Friday, 19 March 93 Washington, DC
1. IT MAY BE DIFFICULT TO SEE CLEARLY FROM INSIDE THE PORK BARREL
A letter arrived this week from the director of a project WHAT'S
NEW had cited as a particularly dumb example of "academic pork."
The writer accused WN of inconsistency for not identifying the
Supercollider as an example of "Presidential pork barrelling."
His confusion is profound, but not unique--Newsweek called the
SSC a "quark barrel" project. You don't have to like the SSC to
understand that it's not pork. Academic pork barrelling refers to
the practice of earmarking funds for projects that have not had
the benefit of impartial merit review. Never before has a science
project been so reviewed as the SSC. In addition to the usual DOE
advisory panels, DOE convened the Drell panel in 1990, followed
by the Sculli report the same year and the Townes Task Force a
year later. Nobody can count the Congressional hearings that
have been devoted to the SSC; it has been debated for hours in
Committee and on the floor of the House and Senate; every wart
has been exposed in public--and it faces this gauntlet again each
year.

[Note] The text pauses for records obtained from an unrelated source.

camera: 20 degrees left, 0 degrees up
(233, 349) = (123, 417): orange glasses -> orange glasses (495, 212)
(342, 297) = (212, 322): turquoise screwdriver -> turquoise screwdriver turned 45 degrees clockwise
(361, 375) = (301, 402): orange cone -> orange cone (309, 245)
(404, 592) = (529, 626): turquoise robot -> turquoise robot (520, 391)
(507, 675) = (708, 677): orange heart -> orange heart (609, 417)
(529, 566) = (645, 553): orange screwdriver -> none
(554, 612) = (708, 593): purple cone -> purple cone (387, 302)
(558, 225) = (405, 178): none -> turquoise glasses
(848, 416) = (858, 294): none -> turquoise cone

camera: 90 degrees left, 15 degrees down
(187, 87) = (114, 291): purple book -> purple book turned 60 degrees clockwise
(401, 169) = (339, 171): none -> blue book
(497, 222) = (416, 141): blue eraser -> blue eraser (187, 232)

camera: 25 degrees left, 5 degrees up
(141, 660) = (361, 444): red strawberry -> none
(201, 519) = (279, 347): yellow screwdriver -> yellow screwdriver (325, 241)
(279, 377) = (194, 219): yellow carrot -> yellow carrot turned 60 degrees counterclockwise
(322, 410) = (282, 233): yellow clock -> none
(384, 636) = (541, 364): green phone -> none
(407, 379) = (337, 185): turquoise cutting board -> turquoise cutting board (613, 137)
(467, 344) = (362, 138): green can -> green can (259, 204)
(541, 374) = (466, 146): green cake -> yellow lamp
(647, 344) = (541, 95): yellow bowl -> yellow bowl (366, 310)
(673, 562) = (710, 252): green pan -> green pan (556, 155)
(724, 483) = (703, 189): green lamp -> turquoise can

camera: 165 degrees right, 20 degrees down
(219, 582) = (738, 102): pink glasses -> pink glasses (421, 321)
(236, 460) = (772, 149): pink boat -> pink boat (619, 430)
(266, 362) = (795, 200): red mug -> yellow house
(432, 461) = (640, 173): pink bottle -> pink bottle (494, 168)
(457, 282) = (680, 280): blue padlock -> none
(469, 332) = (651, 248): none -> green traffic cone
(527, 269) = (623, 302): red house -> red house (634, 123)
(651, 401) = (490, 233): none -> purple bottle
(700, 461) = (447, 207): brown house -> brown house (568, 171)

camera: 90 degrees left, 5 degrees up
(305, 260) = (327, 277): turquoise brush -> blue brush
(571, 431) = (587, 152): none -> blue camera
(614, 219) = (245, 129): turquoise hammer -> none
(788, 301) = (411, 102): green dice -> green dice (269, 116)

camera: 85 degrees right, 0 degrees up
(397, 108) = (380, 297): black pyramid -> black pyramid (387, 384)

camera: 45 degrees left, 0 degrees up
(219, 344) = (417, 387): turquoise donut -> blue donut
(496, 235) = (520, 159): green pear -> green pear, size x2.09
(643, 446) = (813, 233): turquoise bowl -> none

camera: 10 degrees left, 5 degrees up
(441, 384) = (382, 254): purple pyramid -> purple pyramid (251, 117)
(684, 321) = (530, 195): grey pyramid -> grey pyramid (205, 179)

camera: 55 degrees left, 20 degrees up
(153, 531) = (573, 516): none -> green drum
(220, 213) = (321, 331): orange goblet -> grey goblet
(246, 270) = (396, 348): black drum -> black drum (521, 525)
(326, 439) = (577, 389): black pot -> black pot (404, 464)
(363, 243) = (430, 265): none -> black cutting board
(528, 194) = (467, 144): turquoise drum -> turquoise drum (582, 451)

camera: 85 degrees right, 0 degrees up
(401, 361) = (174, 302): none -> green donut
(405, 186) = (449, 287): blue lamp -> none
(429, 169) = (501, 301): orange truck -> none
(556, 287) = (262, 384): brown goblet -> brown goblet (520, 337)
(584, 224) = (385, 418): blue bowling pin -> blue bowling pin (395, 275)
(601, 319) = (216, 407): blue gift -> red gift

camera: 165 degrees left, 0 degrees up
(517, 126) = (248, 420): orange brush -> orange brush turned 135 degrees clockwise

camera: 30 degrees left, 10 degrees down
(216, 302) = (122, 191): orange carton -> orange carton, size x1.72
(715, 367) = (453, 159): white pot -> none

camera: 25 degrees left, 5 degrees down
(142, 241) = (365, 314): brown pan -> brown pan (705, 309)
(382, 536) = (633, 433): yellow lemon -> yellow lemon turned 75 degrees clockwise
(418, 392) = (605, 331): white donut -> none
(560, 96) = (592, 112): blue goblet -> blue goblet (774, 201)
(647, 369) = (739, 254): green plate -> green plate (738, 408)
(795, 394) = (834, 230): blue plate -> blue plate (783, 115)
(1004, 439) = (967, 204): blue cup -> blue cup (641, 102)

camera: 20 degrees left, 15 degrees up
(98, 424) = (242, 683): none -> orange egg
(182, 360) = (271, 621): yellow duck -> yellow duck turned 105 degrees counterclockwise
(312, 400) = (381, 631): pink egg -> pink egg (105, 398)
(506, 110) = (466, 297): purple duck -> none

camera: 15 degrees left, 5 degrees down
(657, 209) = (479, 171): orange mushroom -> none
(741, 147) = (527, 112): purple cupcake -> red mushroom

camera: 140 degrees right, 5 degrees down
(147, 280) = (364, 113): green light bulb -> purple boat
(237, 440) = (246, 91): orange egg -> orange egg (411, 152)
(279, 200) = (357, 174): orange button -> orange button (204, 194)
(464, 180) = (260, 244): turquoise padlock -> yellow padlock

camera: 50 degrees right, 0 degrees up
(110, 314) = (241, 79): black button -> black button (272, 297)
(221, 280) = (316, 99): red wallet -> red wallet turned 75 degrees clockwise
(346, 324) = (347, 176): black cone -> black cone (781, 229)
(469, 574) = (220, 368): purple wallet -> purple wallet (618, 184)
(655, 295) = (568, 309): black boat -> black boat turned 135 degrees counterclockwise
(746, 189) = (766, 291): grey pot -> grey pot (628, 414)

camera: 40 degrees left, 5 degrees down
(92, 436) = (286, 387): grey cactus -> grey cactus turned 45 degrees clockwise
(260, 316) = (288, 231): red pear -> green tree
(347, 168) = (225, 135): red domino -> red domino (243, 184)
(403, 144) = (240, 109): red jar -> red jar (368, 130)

By contrast, nearly a billion dollars a year are spent on
academic research projects that NO ONE has ever reviewed.
2. NO INCREASE IN BRAIN CANCER DETECTED AMONG ELECTRICAL WORKERS!
Reports of an association between "electrical occupations" and an
increased risk of brain cancer and leukemia have been cited as
evidence that 60Hz magnetic fields can induce cancer. Above-
normal exposures to fields was inferred from job titles on death
certificates, such as "electrician." But in a new study of 36,000
electric utility workers at Southern California Edison, research-
ers sought to refine the occupational link by actually measuring
the exposure of workers in different jobs. Improved assessment
of exposure should give a stronger association--if exposure is a
risk factor. To the surprise of the researchers, the association
went away. Will this end the debate? Of course not. Critics
argue that power company scientists were involved in the study.
3. GOLDIN IS GIVEN AUTHORITY TO REORGANIZE AND MAKE APPOINTMENTS
at NASA. With Sally Ride remaining obdurate in her refusal to
take the job of NASA Administrator, the White House has liberated
Bush appointee Daniel Goldin to go forward with the space station
redesign and make organizational changes as well. Last week he
announced creation of a new Office of Space Sciences, headed by
Wesley Huntress; it will include Solar System Exploration, Space
Physics and Astrophysics. Microgravity Material Sciences will be
under a new Office of Life and Material Sciences. Meanwhile,
Rep. George Brown (D-CA) is urging Goldin to salvage as much as
possible of the existing space station design. Brown's concern
is our international partners, but the European Space Agency has
just announced a 5% cut of its own in the Columbus space module.